Rodos’a ayak basınca ilk dikkati çeken şey sahil boyunca uzanan kale surları ve surların arkasındaki cami minareleri oluyor. Malum Osmanlılar önce Fatih Sultan Mehmet döneminde fethetmeye çalışmıştı Rodos’u ama ancak torunu Kanuni Sultan Süleyman döneminde alabilmişti. Surları görünce buranın neden zor fethedildiğini hemen anlıyor insan!

rodos-kaleici-kapi

Kale içine açılan bir kapı

Yunan adalarının birçoğunda Türk nüfus yok iken, Kos ile birlikte Rodos’ta hala oralı Türkler mevcut. Bunun sebebi de, 1923’te Türkiye Cumhuriyet’i kurulduğunda, Yunanistan ile yapılan mübadeleden Rodos’un İtalyan toprağı olduğu için etkilenmemesi. Adada kalan Türkler, 1947’de Yunan vatandaşı olmuşlar ama 1971’de Heybeliada Ruhban Okulu kapatılıp 1974’te de Kıbrıs Harekatı yapılınca Türk nüfus üzerinde baskı artmış ve Rodoslu Türklerin çoğu Türkiye’ye ya da Avrupa ülkelerine göç ettikleri için nüfusları çok azalmış. Günümüzde sadece 3500 kişi kalmışlar. Sayılarının az olmasına rağmen adada gezinirken sıkça rastlanıyor kendilerine. Ben Rodoslu Türkler, Kıbırıslılarınkine yakın bir aksanla Türkçeyi konuşurlar diye düşünüyordum ama daha çok İstanbul Türkçesi gibi konuşuyorlar. Dizilerin etkisi büyük tabii. Zaten adadaki Yunanlar da Türk turistlerle konuştukları birkaç kelime Türkçeyi dizilerden öğrenmişler hep.

rodos-genel-manzara

Rodos’un genel görünümü… Arka planda da Marmaris’in dağları…
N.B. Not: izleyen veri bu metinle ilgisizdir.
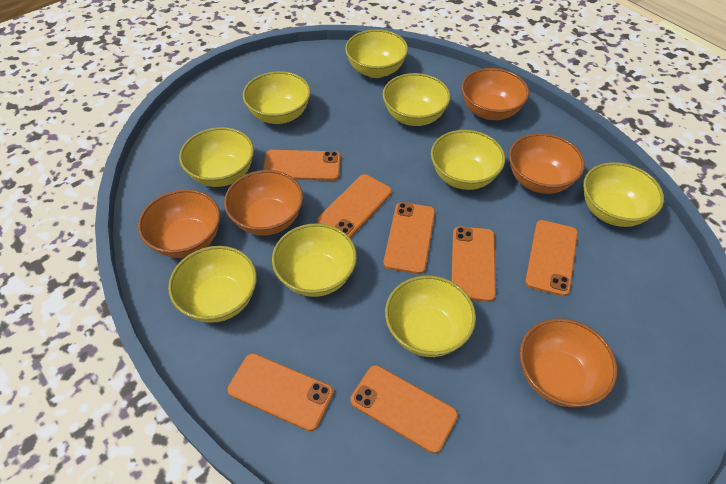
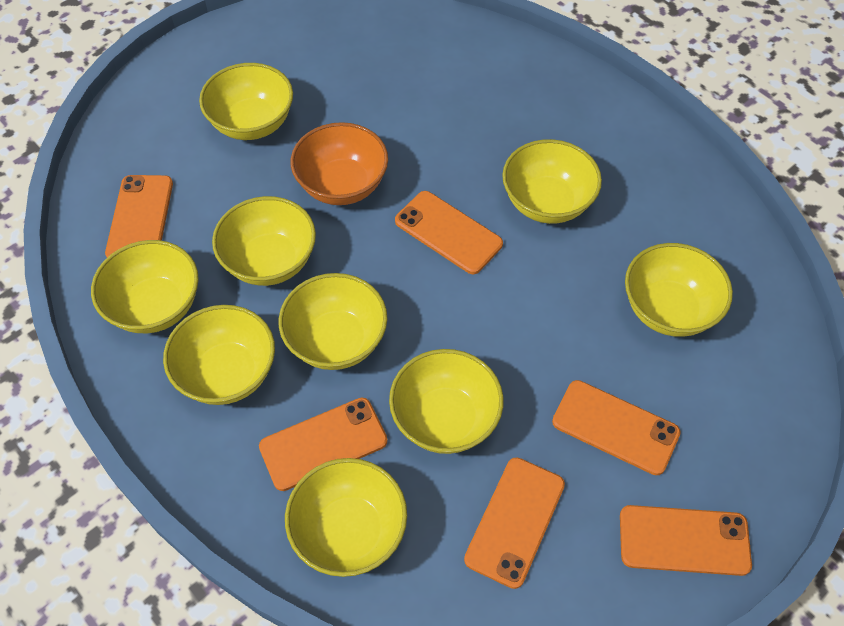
orange bowl: 5 -> 1
orange phone: 7 -> 6

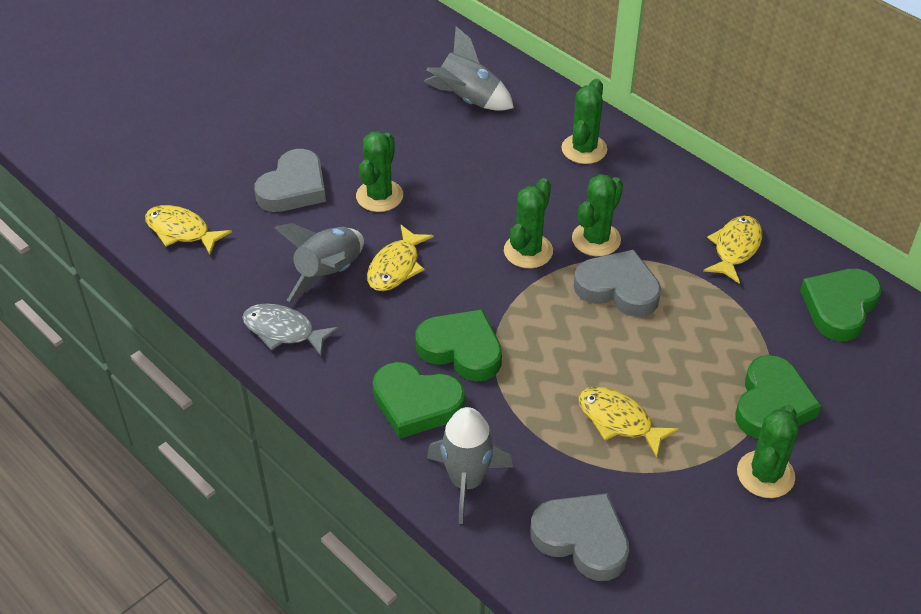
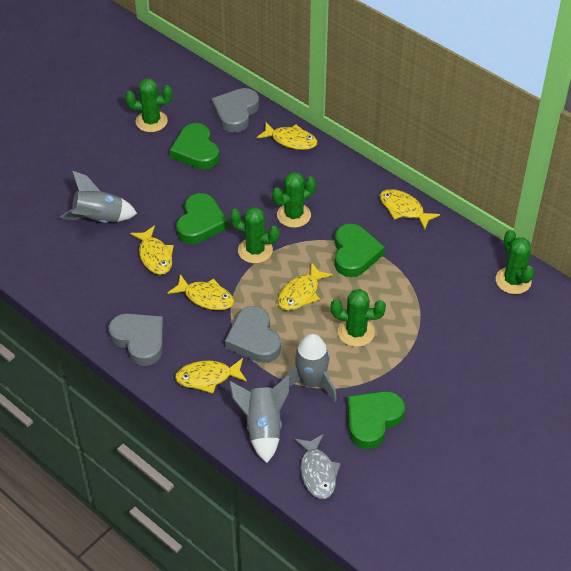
yellow fish: 4 -> 6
Rodos çok güzel bir ada. İnsanı rahatlatan, mutluluk veren, içini ısıtan ada havası limandan çıkar çıkmaz hemen hissediliyor. Berrak denize girmek, lezzetli yemekler yemek çok güzel şeyler. Rodos’ta ikisi de yapılabiliyor. Ama Rodos, gittiğim Yunan adaları içinde, bana Yunan adası hissiyatını en az veren ada oldu. Bunda adanın Akdeniz’de olması ve tarihi kale içinin mimarisinin tipik Türk mimarisi olması etkili olabilir ama bence en büyük sebebi adanın çok fazla turistik olması. Hem yabancı hem de Türk turisti çok fazla.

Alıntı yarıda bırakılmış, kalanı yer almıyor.